Today was good. Like good, good. I felt... dare I say it? A little happy. A little brave. A little I'm-the-shit. A little, "I'm-not-taking-anyone-elses'-shit-on-or-letting-anyone-speak-for-me-and-I've-got-highways-for-stretch-marks-to-see-where-I've-grown." Yup. That kinda good.
I've been trying really, especially hard to pay attention to taking care of myself lately. To consider myself as important as everyone else in my world. Those who know me even a little can intuit that this isn't the easiest of tasks for me. Firstly, because it's part of the burden of parenting to make a choice to put your needs aside for your kiddos. Secondly, because I'm a people-pleaser. It ain't good and I'm not saying it is. But it's a big part of my internalized shit to put other people's needs ahead of mine. So the instinct towards self-care hasn't been the most natural one for me.
But I've had some pretty eye-opening moments in the past little while.
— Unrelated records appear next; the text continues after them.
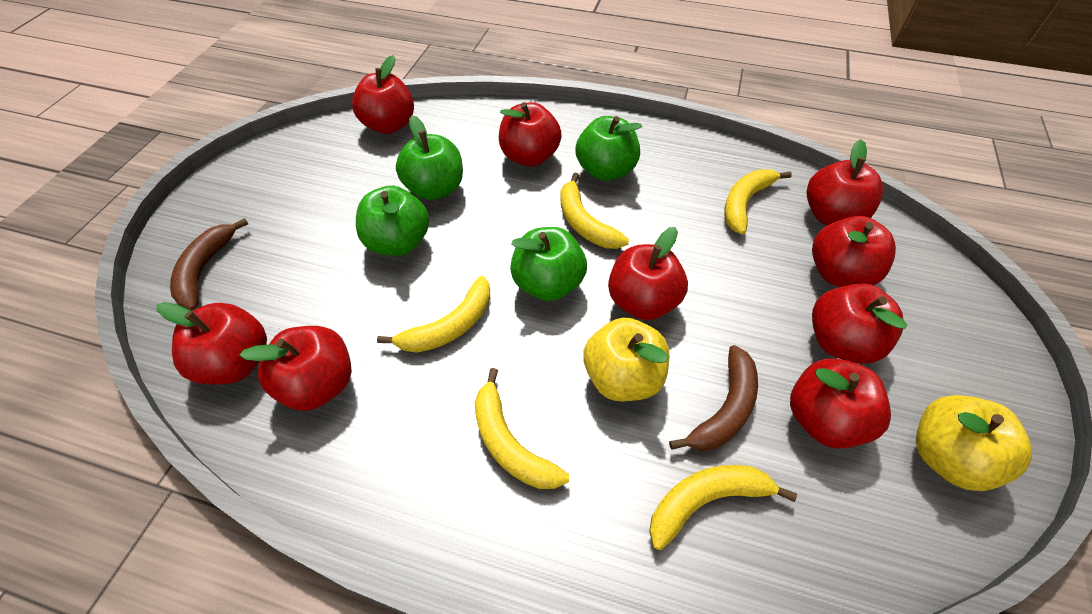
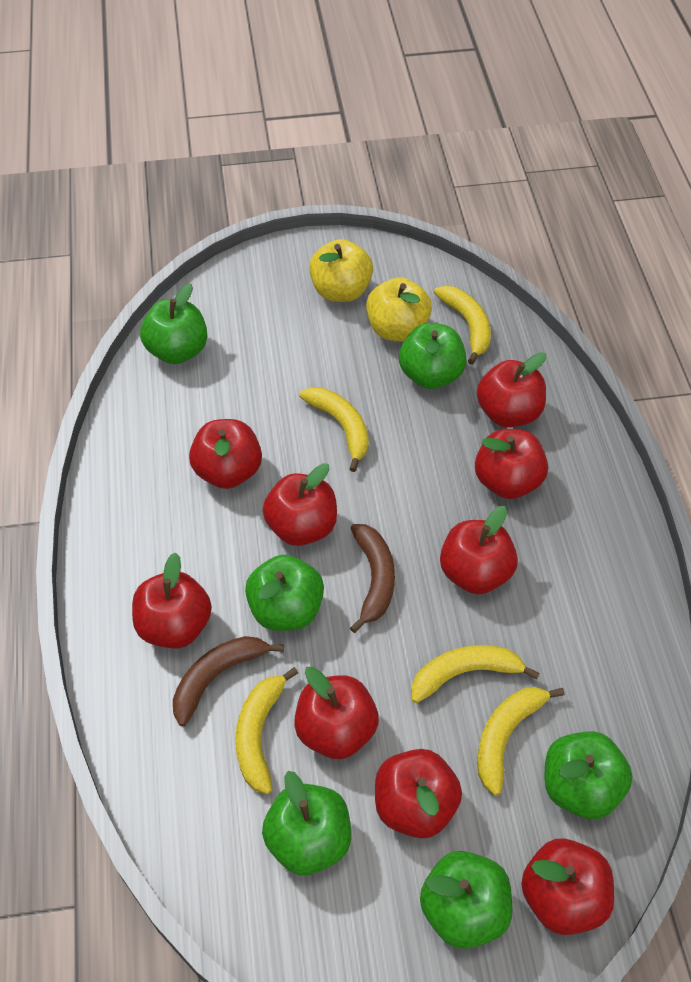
green apple: 4 -> 6

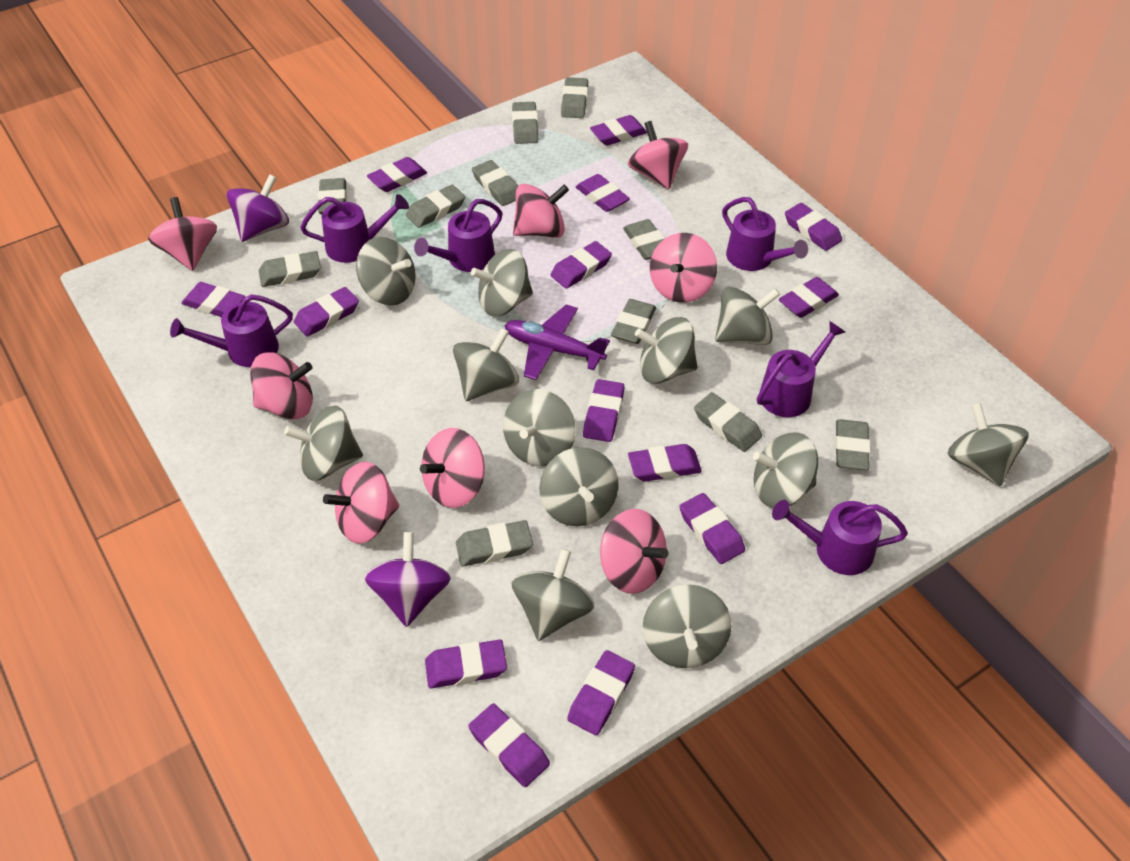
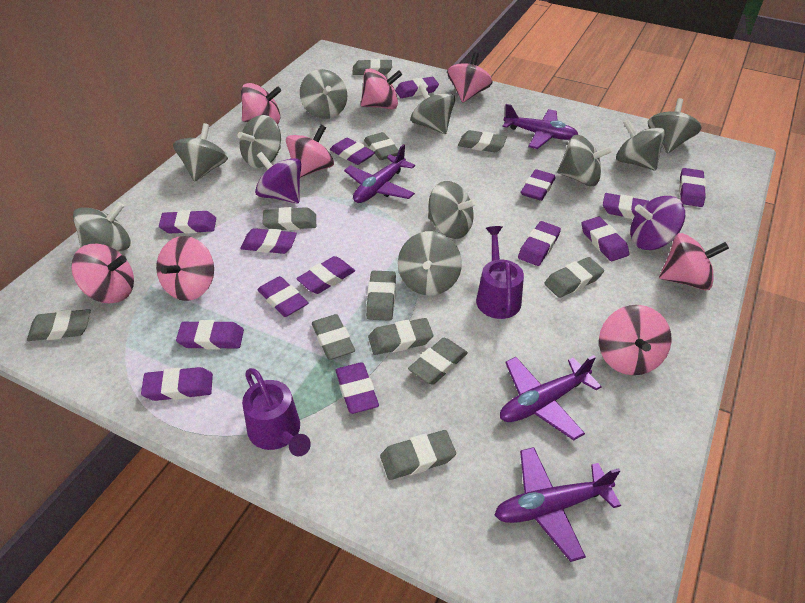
grey spinning top: 12 -> 10
purple plane: 1 -> 4
purple watering can: 6 -> 2

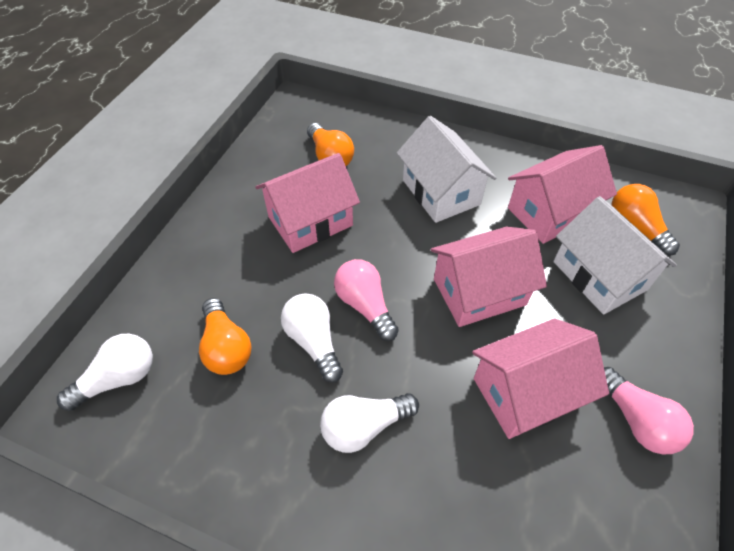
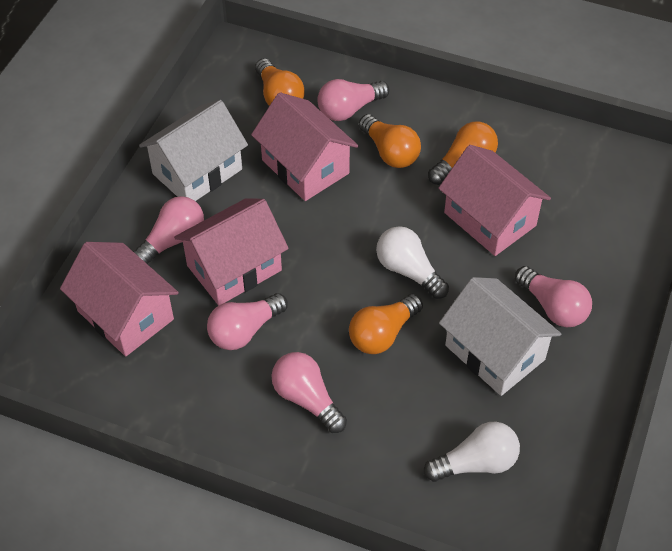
orange light bulb: 3 -> 4
pink light bulb: 2 -> 5
white light bulb: 3 -> 2

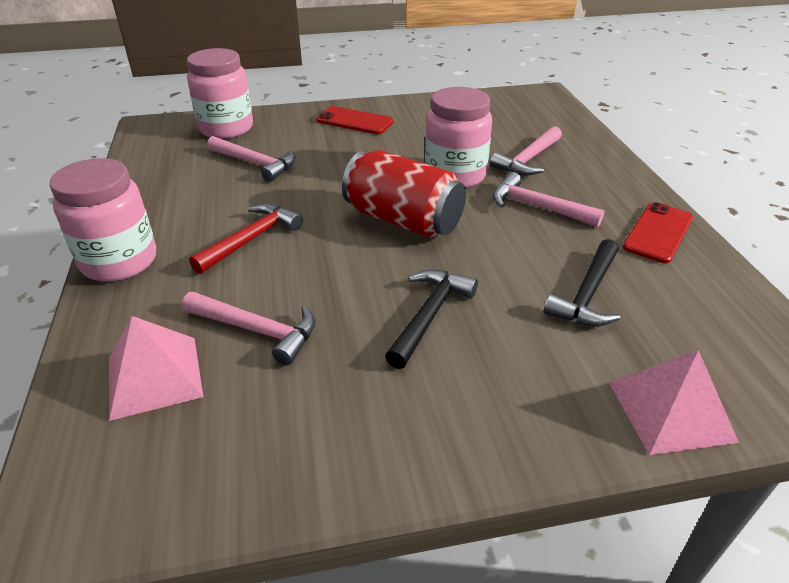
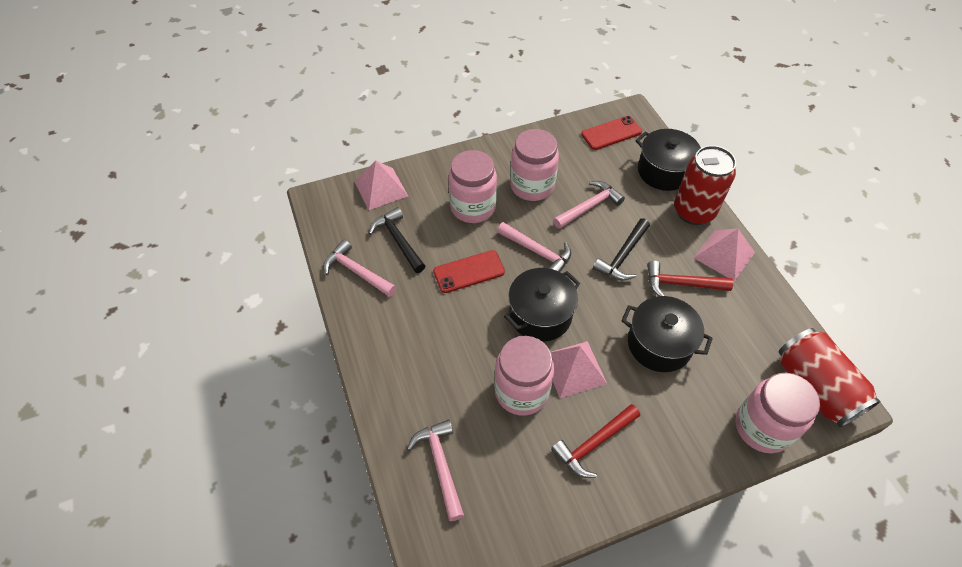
black pot: 0 -> 3
pink jar: 3 -> 4
pink pyramid: 2 -> 3
red can: 1 -> 2
red hammer: 1 -> 2

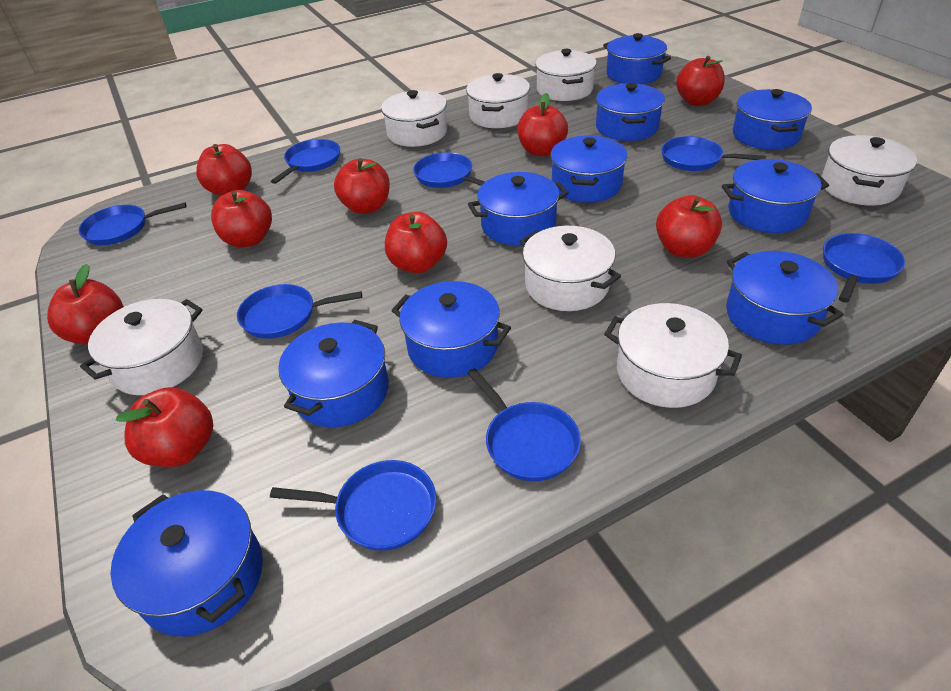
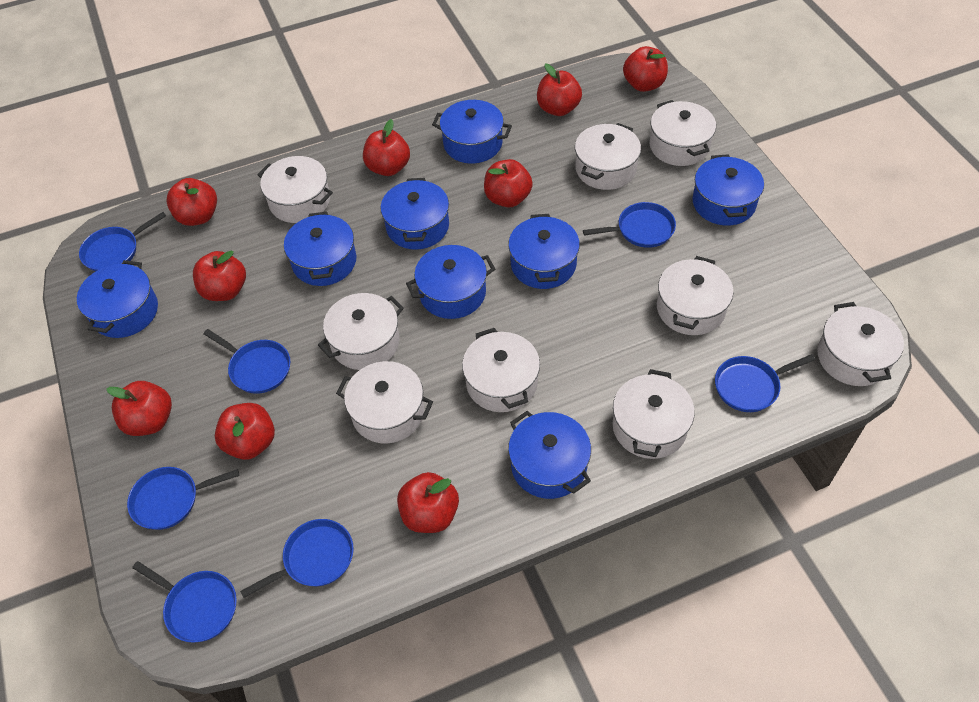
blue pan: 8 -> 7
blue pot: 10 -> 8
white pot: 7 -> 9

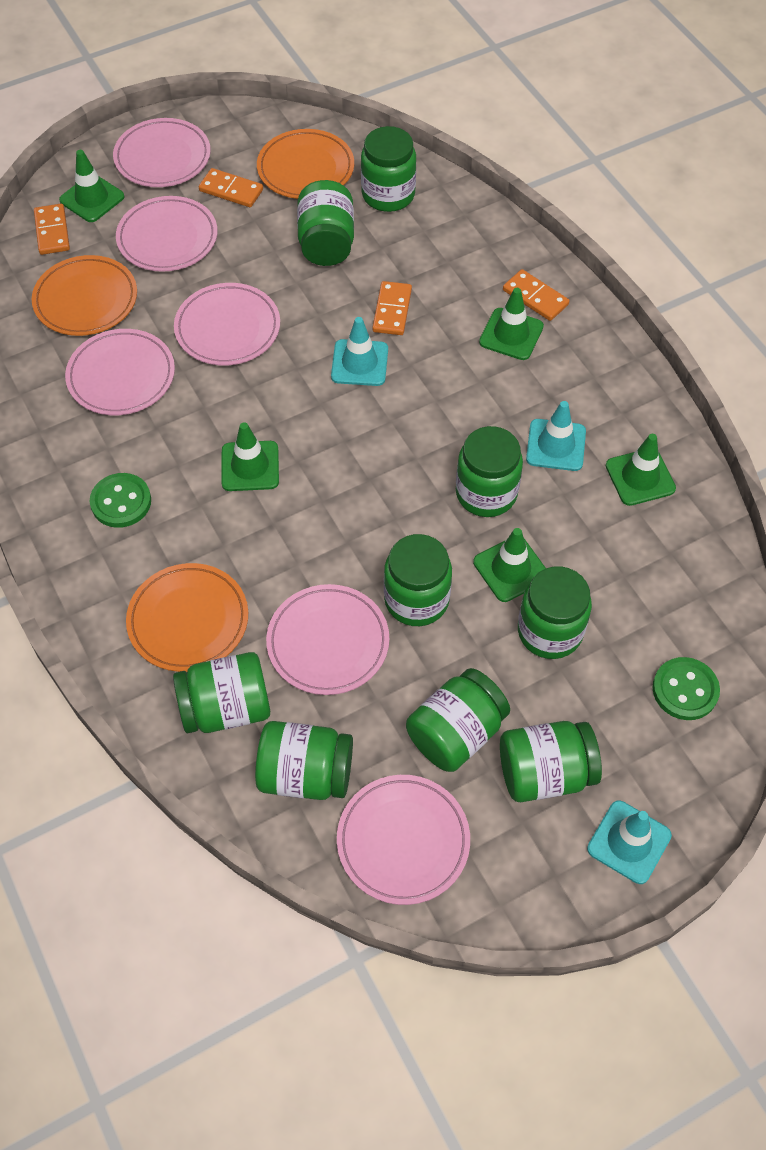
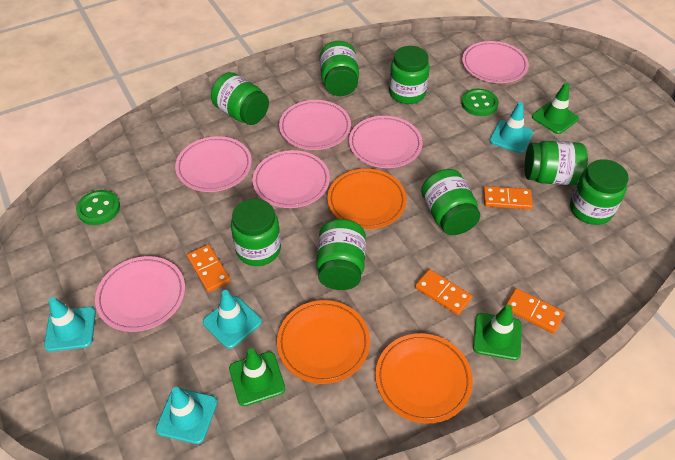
green jar: 9 -> 8
green traffic cone: 5 -> 3
turquoise traffic cone: 3 -> 4

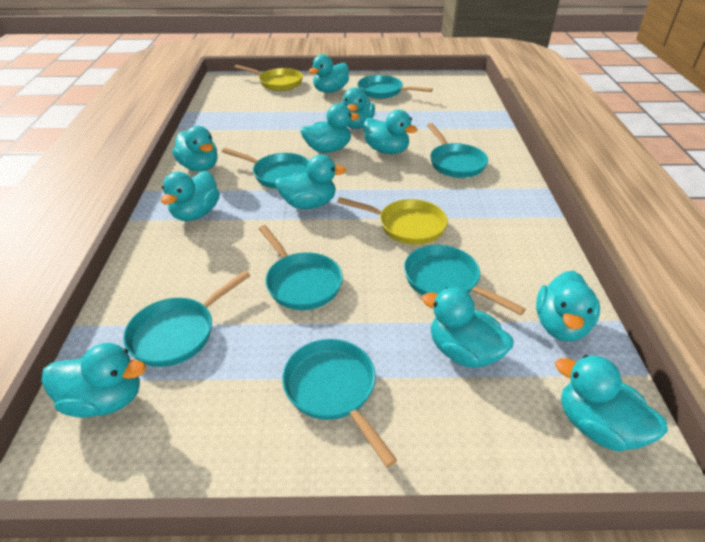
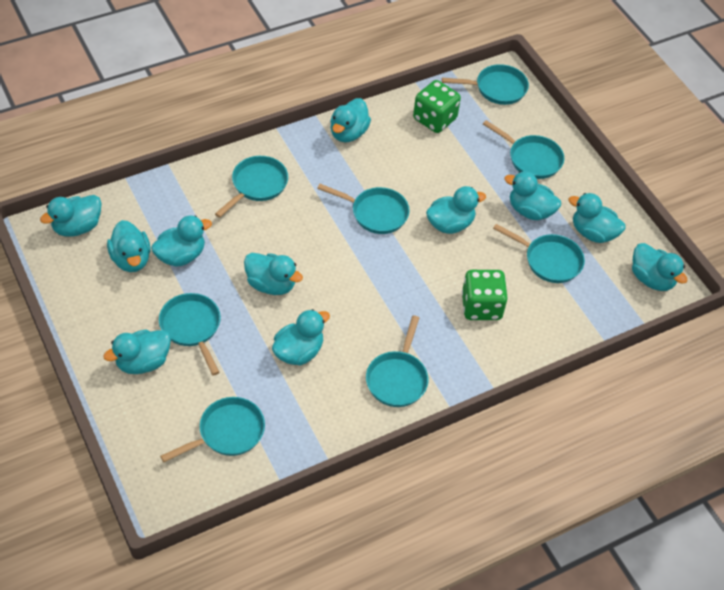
green dice: 0 -> 2
turquoise pan: 7 -> 8
yellow pan: 2 -> 0

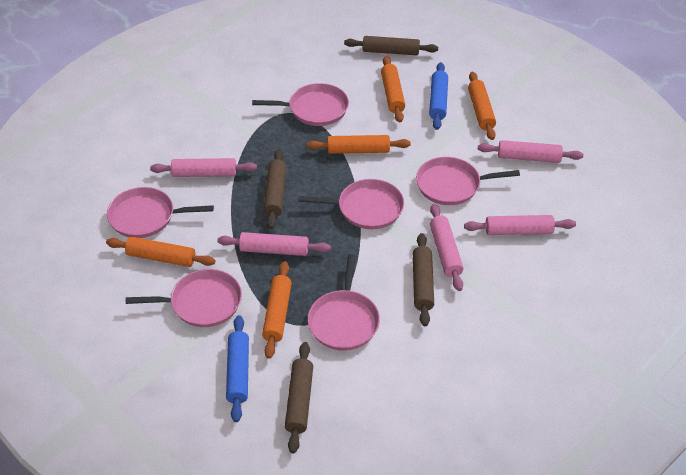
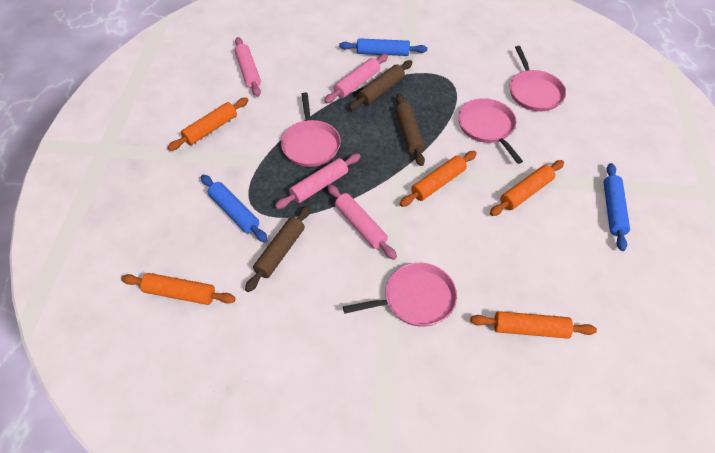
blue rolling pin: 2 -> 3
brown rolling pin: 4 -> 3
pink pan: 6 -> 4
pink rolling pin: 5 -> 4

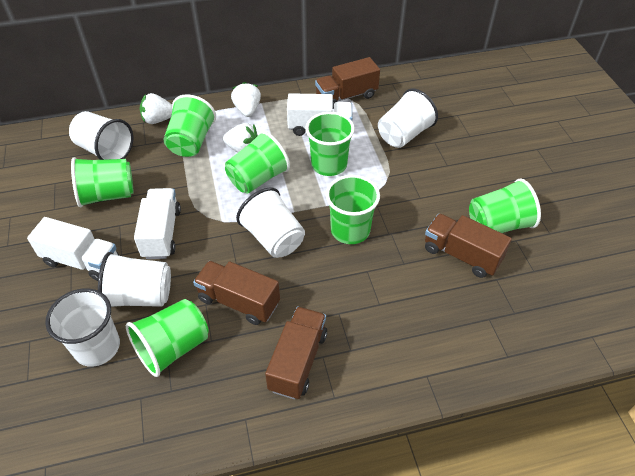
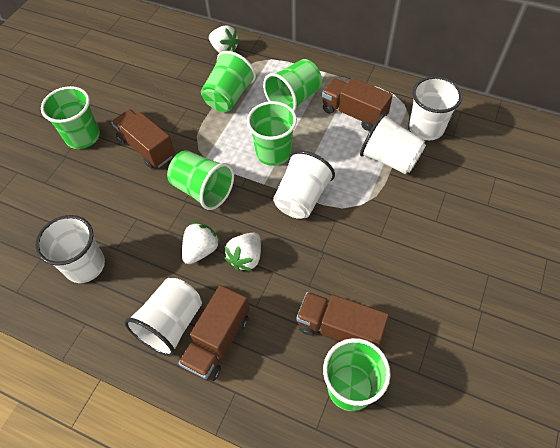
green cup: 7 -> 6
white truck: 3 -> 0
About who others perceive me to be versus who I actually am, and who I want to become. And first and foremost, I've decided that I want to become important. To me.
Coming back from being home in Winnipeg, being nurtured and taken care of and being loved up a whole lot wasn't going to be easy, even though I have amazing peeps here in Edmonton, too. Because, let's be frank, real life after vacation is never easy. So I decided that this weekend would be about me. Entirely. I got my hair done on Friday. I got a massage yesterday, and hung out with some friends for a bit.
And today - my good, good day - I got some shit together. I sent out job applications. I cleaned my space. I had the most delicious run followed by an exquisitely (and possibly obscenely) long shower. I wrote some. I read some. And now, I wait impatiently to see my littles again. Feeling rejuvenated and ready to nurture others again.
Self-care. Who knew?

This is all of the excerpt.